Senen convinced Chiquita Unifrutti that the region, although farther from ports, paid lower wages and promised higher productivity. In 1996, Ultrex and Chiquita Unifrutti established La Frutera, Inc., a 1,000-hectare Cavendish plantation in Buluan and Datu Paglas, Maguindanao.
La Frutera was the first large-scale banana plantation in the ARMM. Ultrex and Chiquita Unifrutti formally agreed to a 20-year contract wherein Chiquita Unifrutti would buy La Frutera’s bananas, market them under the Chiquita and Unifrutti brands, and then export them abroad.

Senen’s partner is Datu Paglas, a former rebel leader who has his own business firm, Paglas Corp. “The business is good,” Paglas told me.

There are 45,000 hectares of banana plantations in the country. Among them is La Frutera. It is one of the top 10 percent banana farms in terms of production per hectare, cost per box, and quality of products in the market. It exports bananas to Japan, Korea, China and the Middle East. La Frutera is the only banana plantation in the country certified by both the Rainforest Alliance (since 2003) and ISO 14001 (since 2005).

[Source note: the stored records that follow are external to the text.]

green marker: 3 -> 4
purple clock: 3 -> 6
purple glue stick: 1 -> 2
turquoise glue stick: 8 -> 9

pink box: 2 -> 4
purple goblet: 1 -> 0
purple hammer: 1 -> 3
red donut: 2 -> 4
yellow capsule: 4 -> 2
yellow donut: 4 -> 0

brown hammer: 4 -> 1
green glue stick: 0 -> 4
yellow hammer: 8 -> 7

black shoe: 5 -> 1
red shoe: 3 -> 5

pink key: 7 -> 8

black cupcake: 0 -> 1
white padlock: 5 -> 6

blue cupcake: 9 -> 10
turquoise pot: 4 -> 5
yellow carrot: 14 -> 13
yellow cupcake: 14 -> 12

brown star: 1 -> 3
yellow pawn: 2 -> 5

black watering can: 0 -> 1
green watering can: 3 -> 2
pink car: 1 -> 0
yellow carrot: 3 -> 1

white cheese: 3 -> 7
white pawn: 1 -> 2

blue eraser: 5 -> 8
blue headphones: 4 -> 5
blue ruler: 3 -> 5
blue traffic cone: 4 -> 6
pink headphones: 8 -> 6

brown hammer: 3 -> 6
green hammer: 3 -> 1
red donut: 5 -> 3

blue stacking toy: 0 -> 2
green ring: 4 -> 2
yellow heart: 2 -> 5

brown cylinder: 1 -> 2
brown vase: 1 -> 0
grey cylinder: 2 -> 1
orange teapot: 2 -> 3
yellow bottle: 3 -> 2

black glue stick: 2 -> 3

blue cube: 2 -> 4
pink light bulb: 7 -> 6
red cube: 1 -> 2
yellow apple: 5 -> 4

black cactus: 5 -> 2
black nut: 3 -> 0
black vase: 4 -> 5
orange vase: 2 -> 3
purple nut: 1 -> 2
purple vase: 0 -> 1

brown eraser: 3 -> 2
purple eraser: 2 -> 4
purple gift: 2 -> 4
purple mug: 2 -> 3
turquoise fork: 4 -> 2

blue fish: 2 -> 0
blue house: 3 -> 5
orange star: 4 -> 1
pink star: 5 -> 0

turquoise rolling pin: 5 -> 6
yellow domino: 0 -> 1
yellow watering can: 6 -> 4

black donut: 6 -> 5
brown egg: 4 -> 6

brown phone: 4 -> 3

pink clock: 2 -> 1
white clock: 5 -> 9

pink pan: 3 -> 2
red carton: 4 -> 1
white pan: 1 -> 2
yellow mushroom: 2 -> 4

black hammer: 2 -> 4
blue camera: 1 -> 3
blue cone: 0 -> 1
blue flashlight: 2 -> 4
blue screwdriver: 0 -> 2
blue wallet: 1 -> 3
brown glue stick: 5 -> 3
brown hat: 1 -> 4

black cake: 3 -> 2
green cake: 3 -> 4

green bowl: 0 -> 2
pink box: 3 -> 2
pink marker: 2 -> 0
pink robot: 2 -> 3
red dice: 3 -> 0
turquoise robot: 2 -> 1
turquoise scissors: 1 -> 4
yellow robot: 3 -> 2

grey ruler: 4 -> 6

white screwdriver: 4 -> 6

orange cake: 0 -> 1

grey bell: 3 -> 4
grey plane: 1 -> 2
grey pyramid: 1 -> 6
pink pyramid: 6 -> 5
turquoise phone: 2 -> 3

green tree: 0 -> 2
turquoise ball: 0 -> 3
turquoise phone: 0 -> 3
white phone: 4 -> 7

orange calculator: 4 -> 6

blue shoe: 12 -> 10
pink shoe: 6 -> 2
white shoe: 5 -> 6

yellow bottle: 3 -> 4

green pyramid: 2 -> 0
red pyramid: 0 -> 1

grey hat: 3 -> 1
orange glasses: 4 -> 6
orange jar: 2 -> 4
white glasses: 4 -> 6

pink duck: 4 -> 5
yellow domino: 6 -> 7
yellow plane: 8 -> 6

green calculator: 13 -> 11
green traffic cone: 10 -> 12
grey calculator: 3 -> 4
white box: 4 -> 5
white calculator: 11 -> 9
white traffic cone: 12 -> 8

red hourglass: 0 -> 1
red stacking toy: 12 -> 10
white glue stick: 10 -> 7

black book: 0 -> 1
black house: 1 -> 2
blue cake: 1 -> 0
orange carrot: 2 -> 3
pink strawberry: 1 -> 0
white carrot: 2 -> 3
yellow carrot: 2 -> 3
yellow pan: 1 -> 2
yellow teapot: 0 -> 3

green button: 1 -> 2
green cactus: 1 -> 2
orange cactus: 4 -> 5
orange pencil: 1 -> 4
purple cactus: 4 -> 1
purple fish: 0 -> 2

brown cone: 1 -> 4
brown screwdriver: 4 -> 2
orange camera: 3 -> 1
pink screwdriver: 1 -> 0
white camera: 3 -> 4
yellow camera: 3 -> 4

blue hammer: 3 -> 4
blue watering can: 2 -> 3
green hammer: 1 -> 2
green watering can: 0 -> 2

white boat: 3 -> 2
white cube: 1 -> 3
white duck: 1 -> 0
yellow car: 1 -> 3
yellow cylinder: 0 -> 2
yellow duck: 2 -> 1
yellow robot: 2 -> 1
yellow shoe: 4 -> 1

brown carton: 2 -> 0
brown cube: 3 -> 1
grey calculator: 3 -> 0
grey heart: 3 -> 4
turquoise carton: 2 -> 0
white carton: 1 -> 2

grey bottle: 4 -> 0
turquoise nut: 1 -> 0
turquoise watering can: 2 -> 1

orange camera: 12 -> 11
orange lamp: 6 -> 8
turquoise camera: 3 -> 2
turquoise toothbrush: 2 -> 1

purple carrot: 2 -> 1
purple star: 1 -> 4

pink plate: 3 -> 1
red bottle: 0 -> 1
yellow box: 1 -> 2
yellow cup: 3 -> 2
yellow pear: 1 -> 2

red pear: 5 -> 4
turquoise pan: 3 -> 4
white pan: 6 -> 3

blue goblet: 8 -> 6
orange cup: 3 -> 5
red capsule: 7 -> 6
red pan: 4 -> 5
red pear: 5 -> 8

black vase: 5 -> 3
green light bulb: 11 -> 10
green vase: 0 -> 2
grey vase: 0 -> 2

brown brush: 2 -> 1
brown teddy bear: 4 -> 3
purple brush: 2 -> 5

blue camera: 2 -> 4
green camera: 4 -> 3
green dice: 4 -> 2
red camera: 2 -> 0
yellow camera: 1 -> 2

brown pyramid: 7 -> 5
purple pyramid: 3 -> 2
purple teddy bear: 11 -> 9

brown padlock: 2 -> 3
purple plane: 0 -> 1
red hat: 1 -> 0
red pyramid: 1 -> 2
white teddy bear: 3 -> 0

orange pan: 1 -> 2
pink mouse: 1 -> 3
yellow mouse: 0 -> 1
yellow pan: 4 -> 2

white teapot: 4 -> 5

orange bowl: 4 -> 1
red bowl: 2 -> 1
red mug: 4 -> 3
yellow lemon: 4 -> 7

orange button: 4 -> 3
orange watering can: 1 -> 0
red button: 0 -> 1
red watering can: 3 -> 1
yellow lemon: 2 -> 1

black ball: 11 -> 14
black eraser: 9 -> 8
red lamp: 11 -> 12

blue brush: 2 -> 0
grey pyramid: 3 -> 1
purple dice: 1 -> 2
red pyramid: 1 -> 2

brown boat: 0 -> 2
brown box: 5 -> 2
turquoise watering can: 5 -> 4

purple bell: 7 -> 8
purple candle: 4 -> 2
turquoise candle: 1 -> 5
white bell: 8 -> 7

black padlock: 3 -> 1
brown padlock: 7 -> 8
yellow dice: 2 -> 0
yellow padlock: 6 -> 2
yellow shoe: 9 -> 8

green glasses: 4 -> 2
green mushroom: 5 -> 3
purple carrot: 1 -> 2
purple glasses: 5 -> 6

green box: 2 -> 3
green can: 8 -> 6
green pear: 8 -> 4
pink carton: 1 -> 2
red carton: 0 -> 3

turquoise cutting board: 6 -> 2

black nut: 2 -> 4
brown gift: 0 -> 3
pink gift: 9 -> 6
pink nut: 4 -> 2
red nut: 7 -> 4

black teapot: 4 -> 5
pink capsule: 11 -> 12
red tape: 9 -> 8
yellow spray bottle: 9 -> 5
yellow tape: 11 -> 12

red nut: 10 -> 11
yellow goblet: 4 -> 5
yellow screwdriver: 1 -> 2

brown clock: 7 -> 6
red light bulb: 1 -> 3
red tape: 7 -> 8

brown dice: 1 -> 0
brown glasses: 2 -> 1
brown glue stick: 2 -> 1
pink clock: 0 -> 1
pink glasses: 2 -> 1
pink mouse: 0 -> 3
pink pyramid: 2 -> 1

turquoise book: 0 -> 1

La Frutera employs 1,745 people, 90 percent of whom are Muslims and 10 percent are Christians. Among the staff are a few hundred former rebels of the Moro National Liberal Front and the Moro Islamic Liberation Front. Many of the middle-level management positions are now occupied by Muslims.

Over the past 10 years, La Frutera has shown how a business model can succeed in a conflict-ridden area previously bedeviled by lawlessness, underemployment and interethnic violence. He believes that providing jobs, especially in rural areas, is the direct and sustainable way of alleviating poverty.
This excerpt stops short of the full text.